In my view section 32(1) (a) of the Waste Act empowers the Minister to amend any
promulgated Waste Tyre management plan. It must further be taken into account what
exactly the implication of the deletion or removal of the complained about item 15.1
really entailed. I have already alluded to the issue whether the contents of item 15.1
were material and that this Court, again respectful, differs from the finding of Tuchten J
that it was in fact material. In my view it must also be considered whether anybody, or
entity, will probably be prejudiced by the deletion of the contents of item 15.1. It did
not seem to me, at this point in time, that any party involved would be prejudiced at all.
It further appears that the question of future prospects and targets regard ing waste tyre
management, what item 15.1 was clearly about, is a consideration that can easily be
separated from the actual waste control contemplated by the Minister with the
promulgation of the November Redisa Plan.

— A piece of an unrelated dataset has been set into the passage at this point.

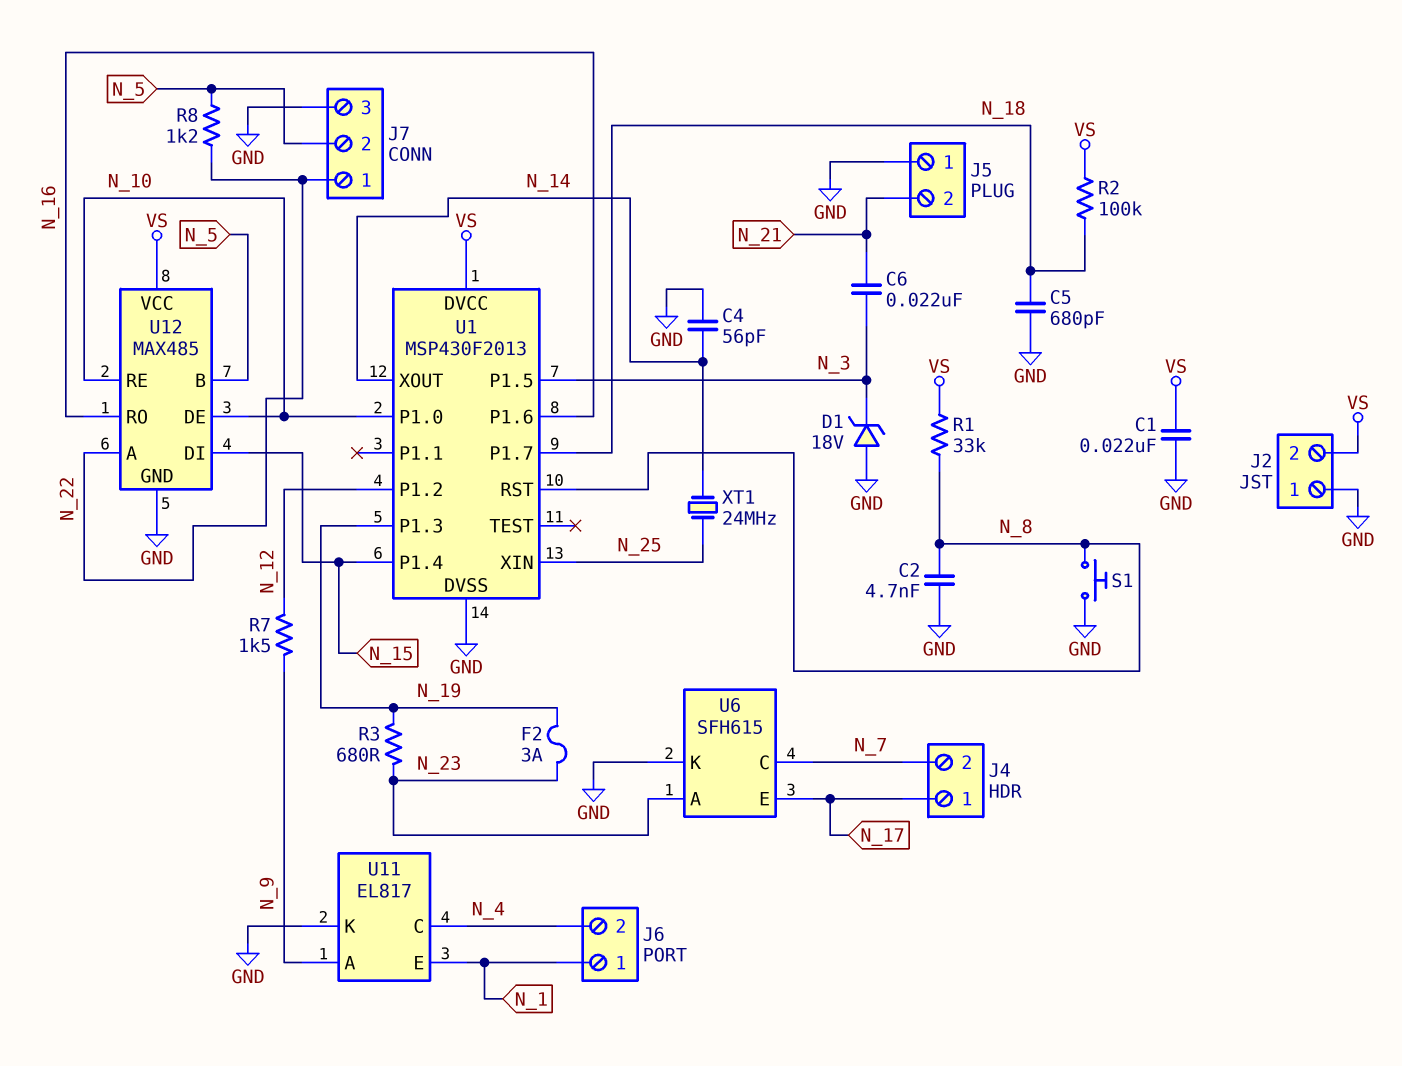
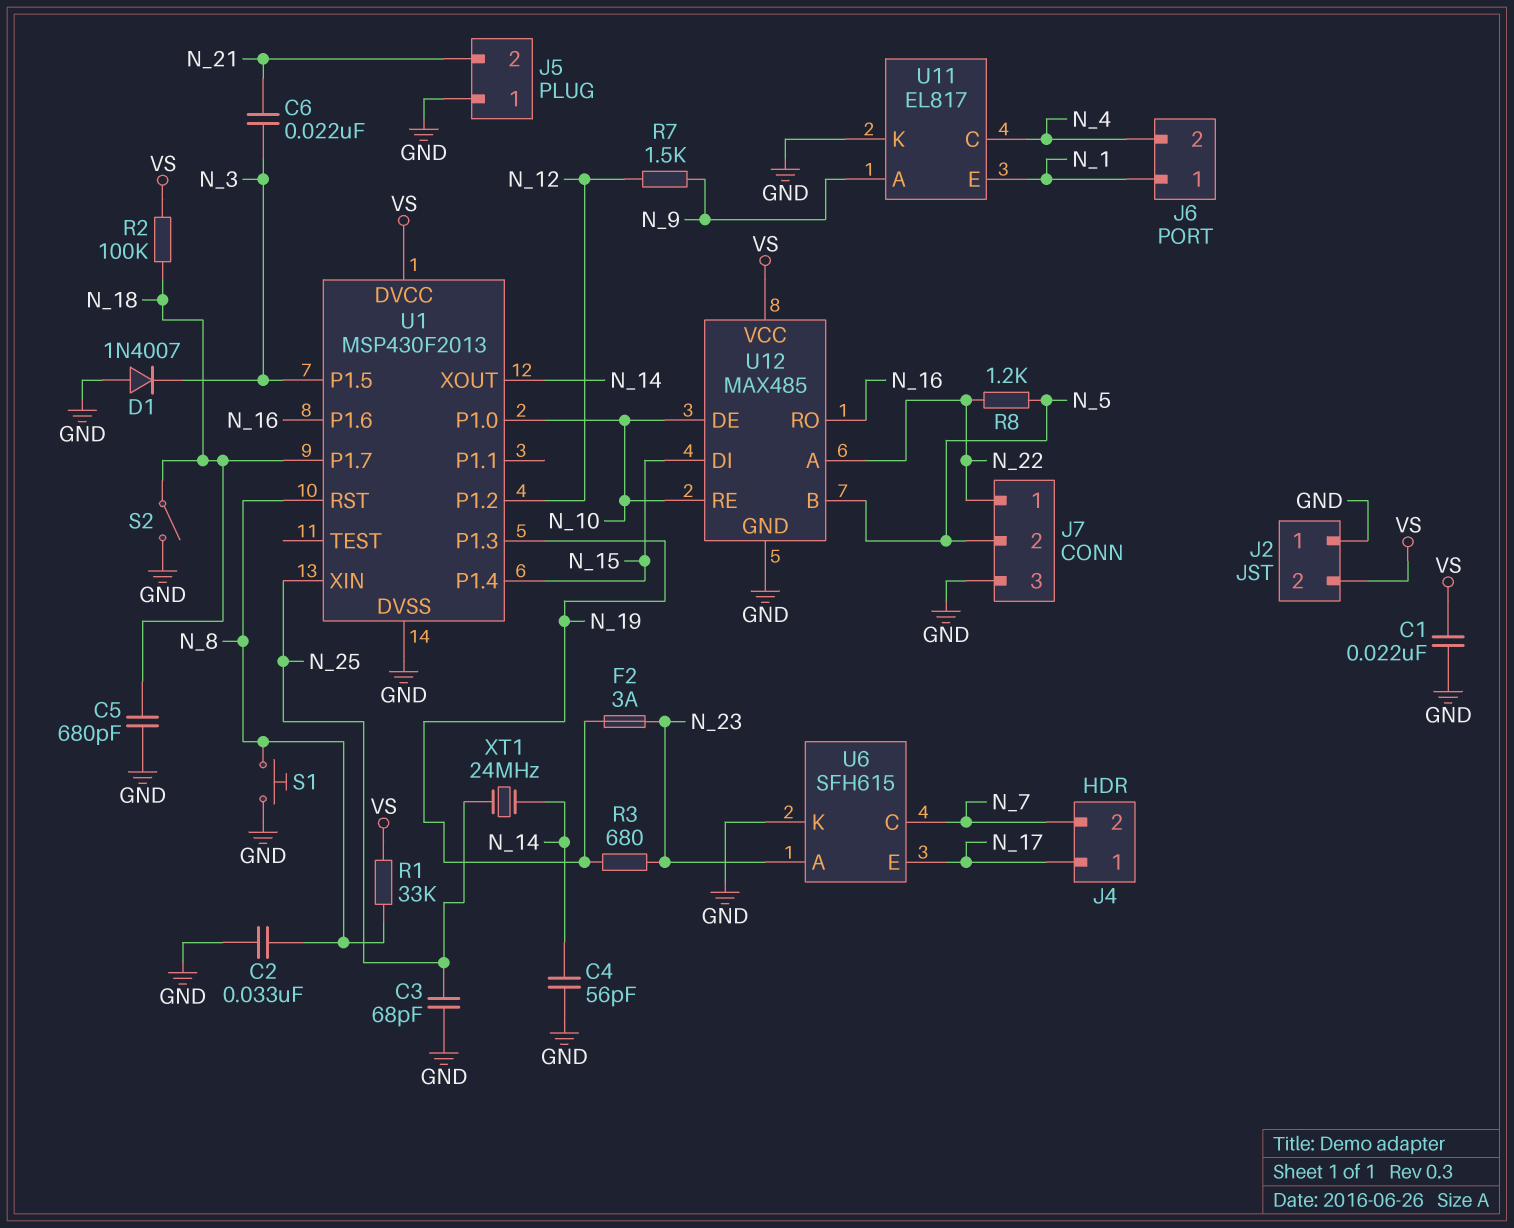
C2: 4.7nF (GND, N_8) -> 33nF (GND, N_8)
C3: none -> 68pF (GND, N_25)
D1: zener 18V (A GND, K N_3) -> diode 1N4007 (A GND, K N_3)
S2: none -> switch (GND, N_18)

35. In any event, in my opinion, the July- and November Redisa Plans indeed constituted
subordinated law making. The Waste Tyre management cannot be regarded as
administrative action as contemplated by PAJA, even if the Minster considered it to be
administrative actions. I am, in this regard, inclined to agree with the submission on
behalf of Redisa. See in this regard Hoexter p 52 and 53 where the learned author
discusses the "characteristics" of legislation.
36. Accordingly the applicants' application cannot succeed.
37.
Order:
The application is dismissed with costs. The costs include the costs of two counsel employed by
respondents.
A J B Acting Judge of the High Court.